27To establish a balance of fairness for an insured to determine the extent of accident-related injuries, the Schedule allows both an insurer and an insured the opportunity to reasonably assess the accident-related injuries. The balance cannot be in an insurer’s favour alone to determine whether an insured meets the catastrophic impairment criterion. Given the extent and nature of [the applicant]’s impairments in this case, I find his request for the assessments to be reasonable to determine whether or not he has suffered a catastrophic impairment as a result of the subject accident.
28There must be an opportunity for an insured to reasonably obtain a medical opinion from the appropriate medical expert(s) of their choosing. In this regard, the Schedule serves as a consumer protection measure to ensure insured persons have fair access in the determination of appropriate treatment for accident-related injuries. Where an insurer is seen to be placing itself in a more advantageous position, a balance must be re-established, in order to maintain the intended consumer protection nature of the Schedule. If not, an insured will always be at a disadvantage, resulting in a lack of consumer trust in a system designed to create a fair accident benefit process. In light of this, the Schedule rightly places the onus on all parties in a proceeding to maintain their duty to act fairly and reasonably.
29For the reasons above, I find that [the applicant]’s request for assessments under section 25 of the Schedule to be reasonable and necessary.
Sub-Issue 3: Whether the fees are reasonable and necessary?
30[The applicant] is requesting the cost of various assessments. In this case, each of [the applicant]’s assessments are within the $2000 cap. As such, Allstate is required to pay for the reasonable fees for the assessments listed in the disputed treatment plan, with exceptions. I note that there is duplication in the treatment plan, which I do not find reasonable or necessary. For example:
a. “Assessment, mental health and addictions”, is listed twice; and
b. “Assessment, environment”, listed twice.
31These may have been duplicated in error, in any event, I do not find the duplicate entries to be payable.

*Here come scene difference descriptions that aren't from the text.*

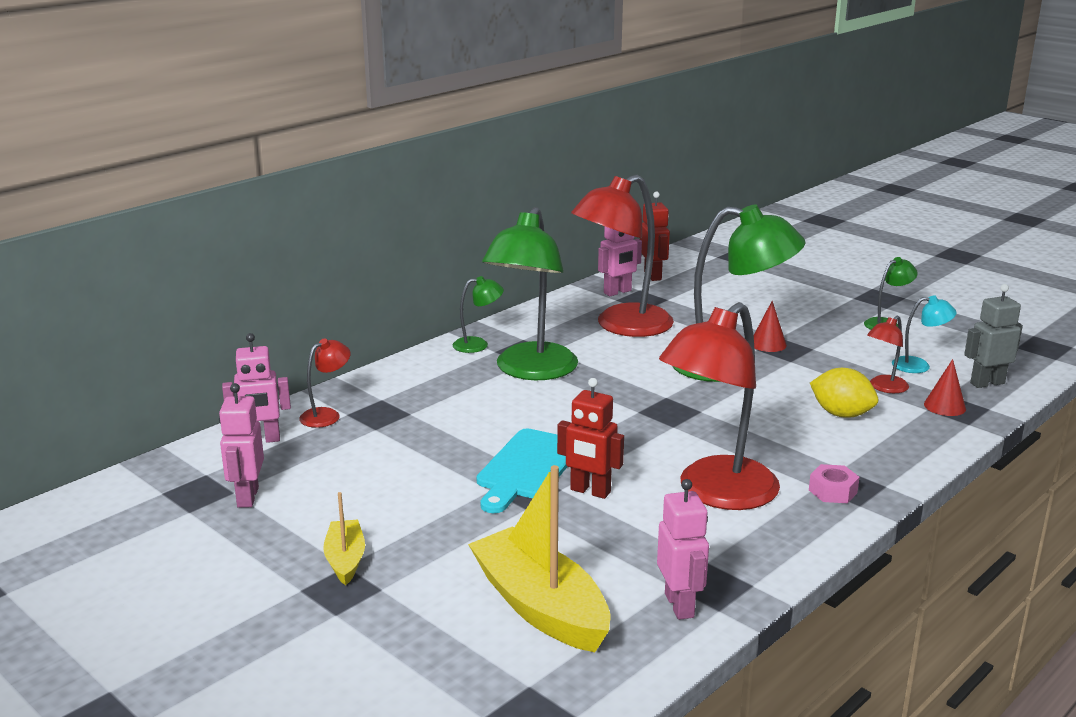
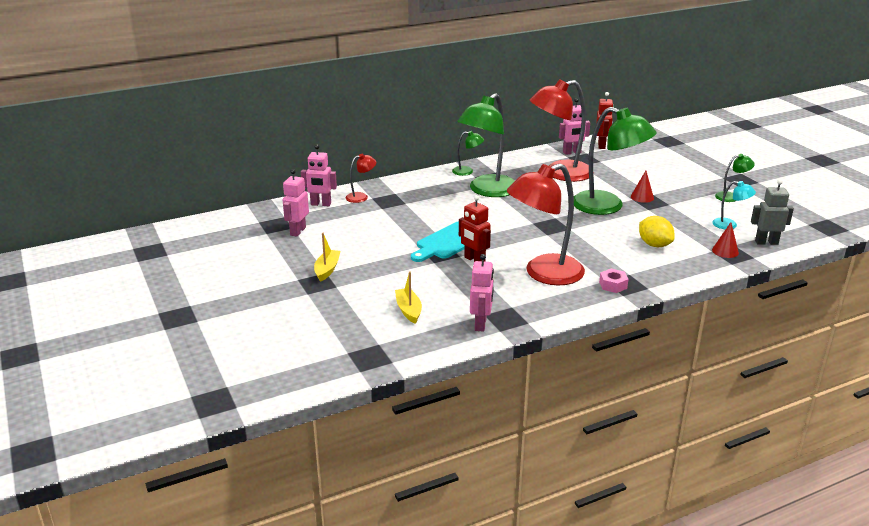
camera: 20 degrees right, 5 degrees up
(540, 607) = (408, 310): yellow boat -> yellow boat, size x0.52
(884, 388) = (695, 234): red lamp -> none

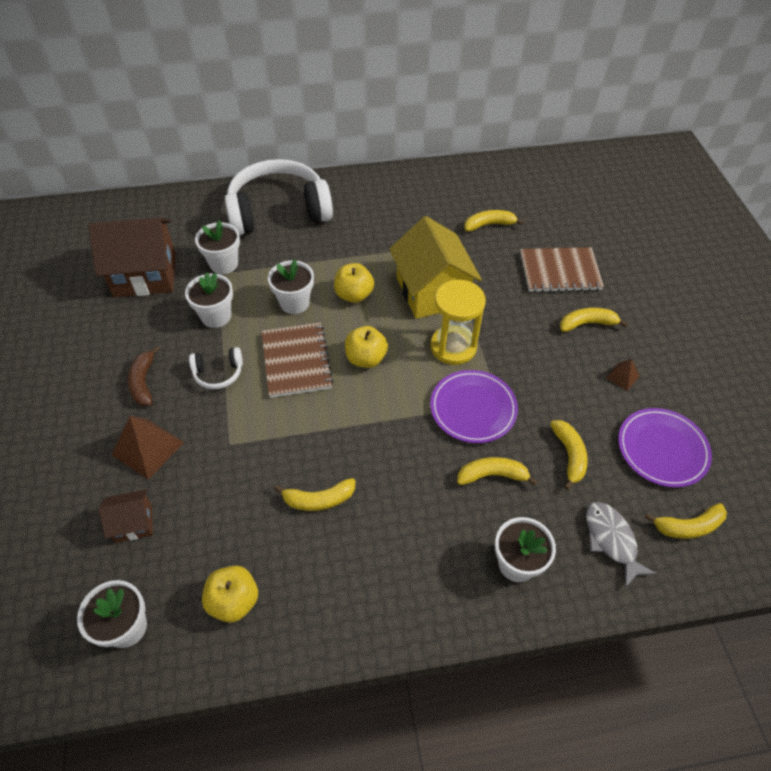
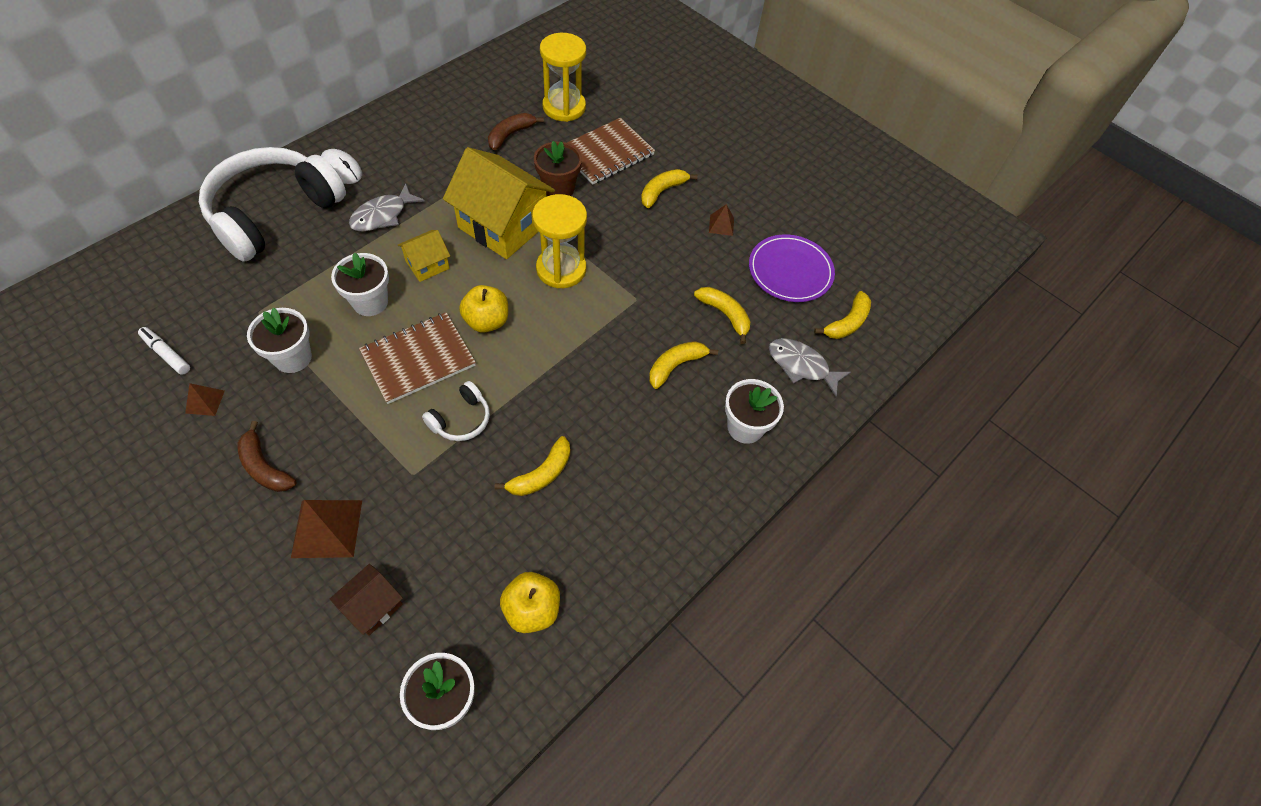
camera: 40 degrees left, 5 degrees up
(143, 318) = (205, 401): none -> brown pyramid
(145, 274) = (166, 354): brown house -> white marker
(218, 373) = (344, 413): white headphones -> white headphones (461, 419)
(224, 264) = (255, 298): white flower pot -> none
(296, 361) = (418, 359): brown notebook -> brown notebook turned 75 degrees counterclockwise
(345, 199) = (341, 169): none -> white mouse
(349, 244) = (383, 215): none -> grey fish
(354, 295) = (427, 265): yellow apple -> yellow house
(473, 408) = (619, 316): purple plate -> none
(489, 225) = (510, 135): yellow banana -> brown banana
(498, 282) = (558, 188): none -> brown flower pot
(549, 220) = (564, 107): none -> yellow hourglass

32In addition, the entry, “Documentation, support activity for claim form….”, is entered twice, for the same ‘Quantity’ (1), yet has two different amounts entered. I find the $500 amount for the first entry to be unreasonable, as there is no reasonable explanation why the amount is more than the $200.00 listed for the second similar entry. $200 is allowable as the fee for form completion10. I find the $500 amount is not payable, as it exceeds the allowable fee.
CONCLUSION
33By the power vested in me by the Tribunal, I Order the following:
i. [The applicant] is entitled to payment of the $2,000 cost of each of the assessments;
ii. [The applicant] is entitled to payment of $200 cost of documentation completion, in accordance with the Guideline;
iii. [The applicant] is entitled to interest on any overdue amounts in accordance with the Schedule; and
34[The applicant] is not entitled to the cost of any duplicate provider assessment amounts.
Released: August 21, 2019
Derek Grant
Adjudicator
Footnotes
- “CAT” refers to “catastrophic impairment” as defined by the Schedule.
- Section 25(5)(a) of the Schedule.
- Machaj v. RBC General Insurance Company, 2016 ONCA 257
- Henderson v. Wawanesa Mutual Insurance Company, FSCO A-14-001758 p.12
- OCF-18 dated January 18, 2015
- Respondent’s submissions p. 27
- Applicant submissions at Tab 22
- The thresholds for both the WPI and four spheres are established in the American Medical Association’s Guides to the Evaluation of Permanent Impairment, 4th edition, 1993.